What this means for an ML pipeline
The practical lesson is not "use dynamic image logs." It is that input representation is a first-class hyperparameter — arguably the first one you should tune — chosen per feature, from the physics, before you touch the architecture. Three things follow for any team building subsurface CV models.
First, audit the representation before you blame the model. Our largest single accuracy gain was a data decision masquerading, until we ablated it, as a modelling problem. "Is the signal even present in this input?" should come before "is my backbone deep enough?"
Second, treat the representation choice as a controlled ablation, not a default. We only know dynamic beats static by twenty-five-fold for fractures — and that static beats dynamic for vugs — because both were swept with everything else held fixed. A pipeline that hard-codes one normalisation out of habit silently leaves a first-order metric on the table.
Third, watch the raw ranges. The 0–255 dynamic span versus the −10⁴-to-10⁴ static sprawl was a tell: when two representations of the same physics differ by four orders of magnitude, any normalisation or imputation step downstream behaves completely differently on each. Several of our early data-quality flags traced straight back to a static curve silently fed where a dynamic one was assumed.

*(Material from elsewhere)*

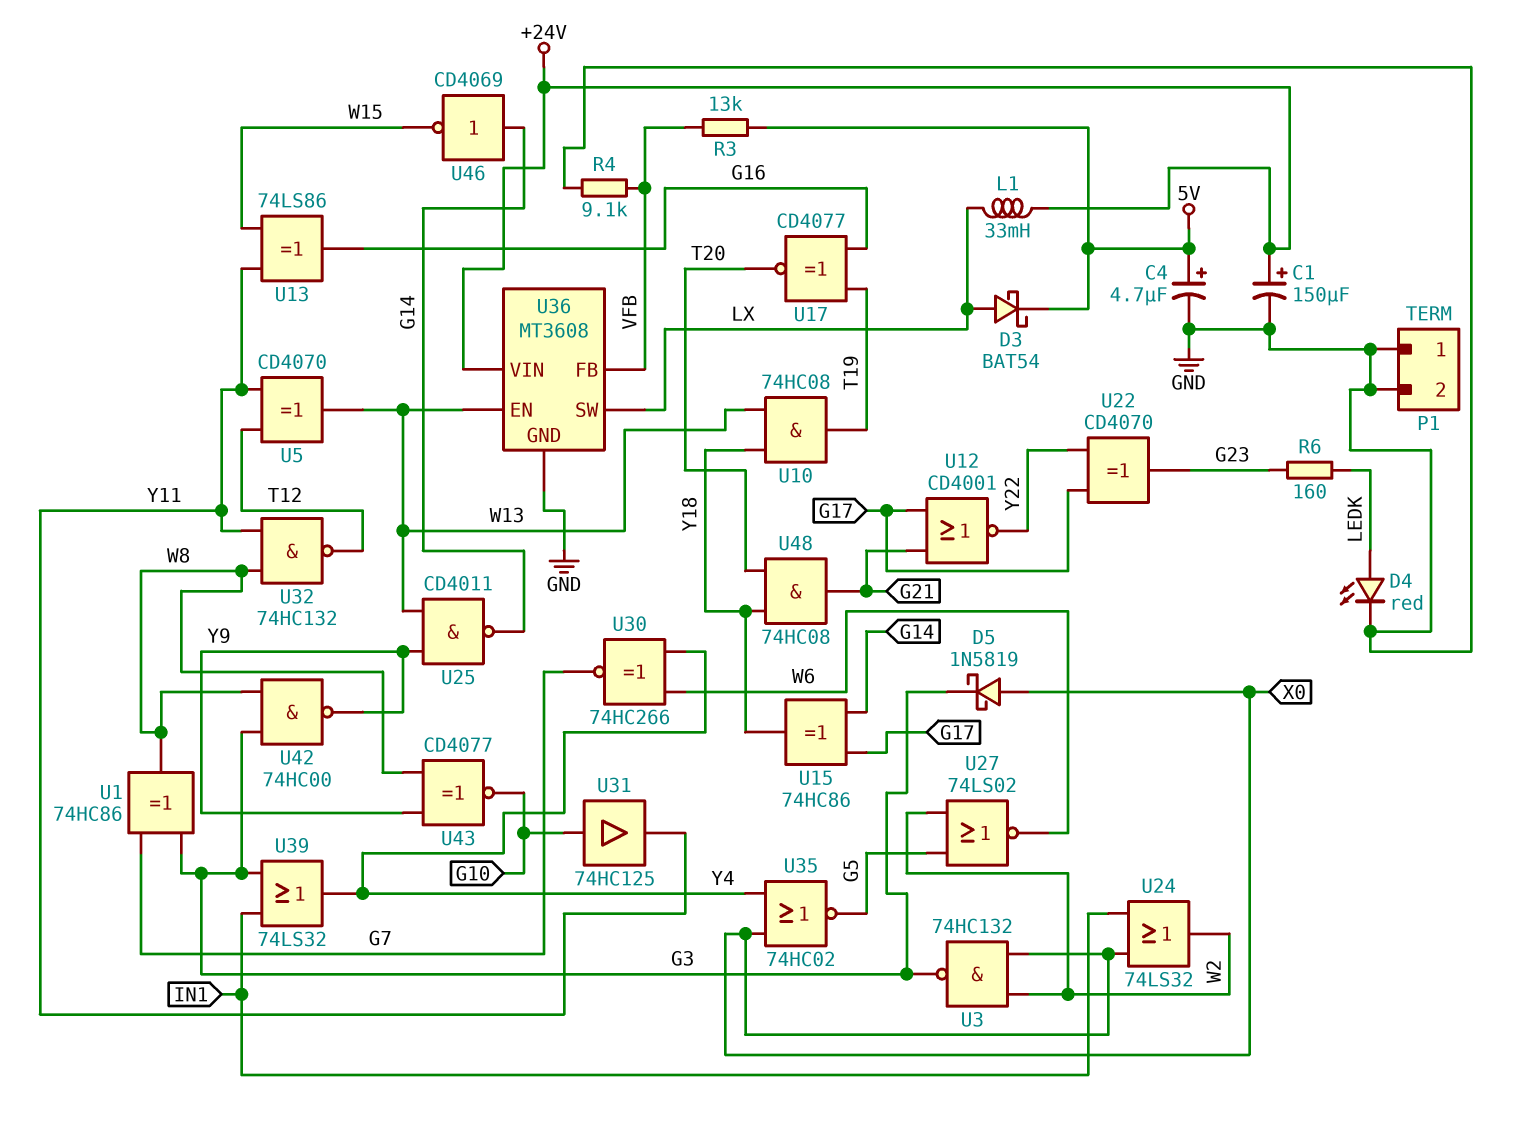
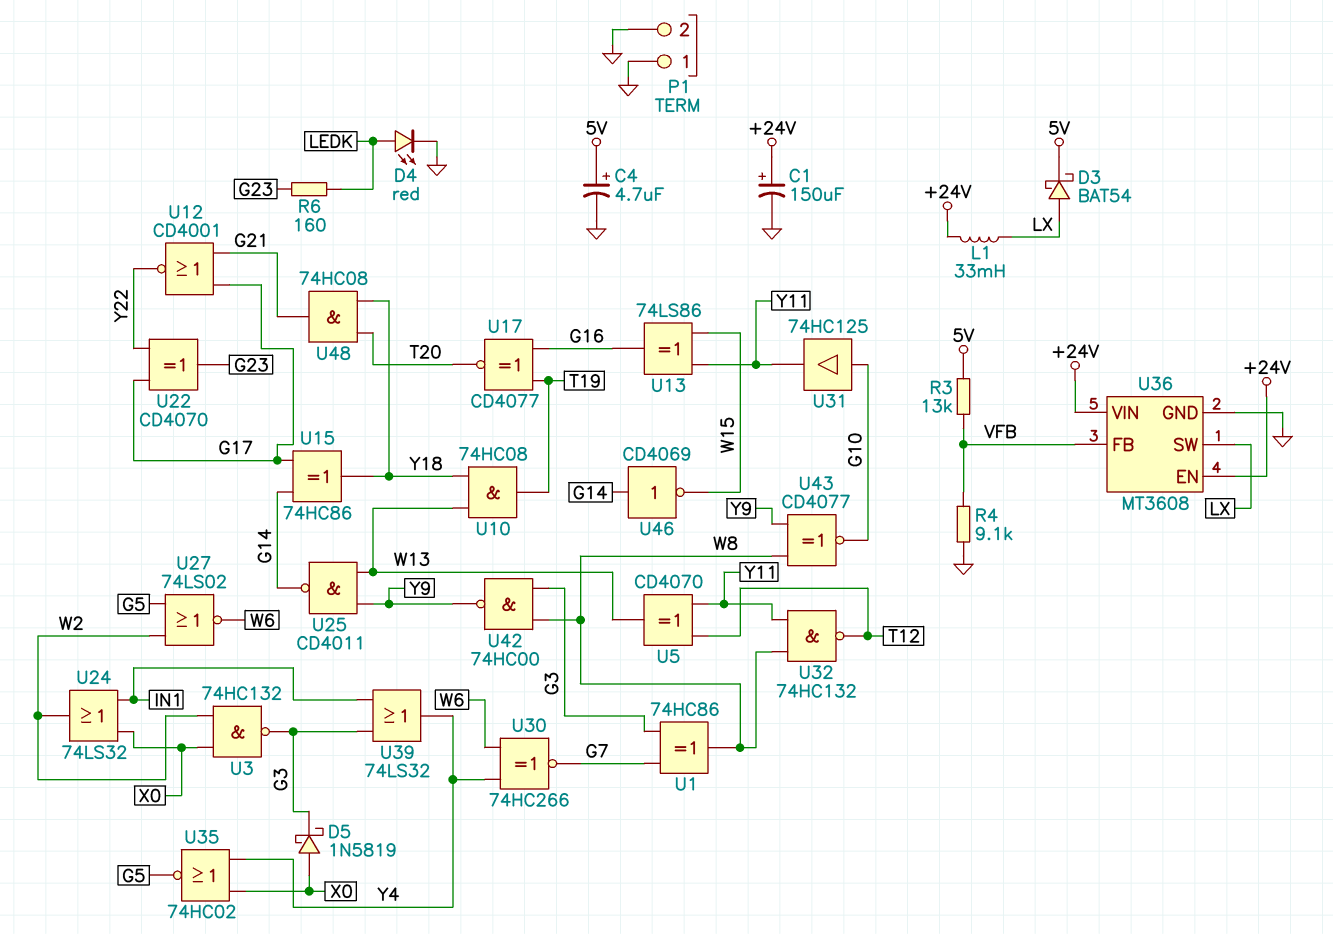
U36 pin EN: W13 -> +24V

Across our subsurface engagements — image-log AI for operators in the Middle East and beyond — the pattern holds: the teams that treat data representation as the substance of the problem, not the plumbing beneath it, are the ones whose models ship. The architecture is necessary. The representation is decisive.
Key takeaways
- With the model, weights, and training recipe held fixed, switching the input from static to dynamic borehole image logs cut fracture classification error from 63.45% to 2.536% — a roughly 25x improvement driven entirely by the data representation.
- Static normalisation uses one global colour scale (preserves formation-scale contrast, hides hairline sinusoids); dynamic normalisation uses a sliding local window (surfaces sharp local contrast). The detector keys on the sinusoid trace, so dynamic gives it a signal to lock onto.
- The swing was not an artefact of one metric: the Hungarian matching loss fell 0.119→0.015 and the L1 parameter loss 0.462→0.059 in lockstep — the whole objective improved, as expected only if dynamic genuinely surfaces the geometry.
- Representation sits among the first-order knobs: comparable in magnitude to the well-count sweep (93.1%→2.5% across 3→14 wells) and augmentation (100%→2.618%), not the second-decimal architecture tuning.
- Dynamic is not universally better. Vug quantification deliberately ran on static imagery, because dynamic's local contrast stretching amplifies surrounding fractures and bedding into false positives and erodes vug circularity. Choose the representation per feature, from the physics.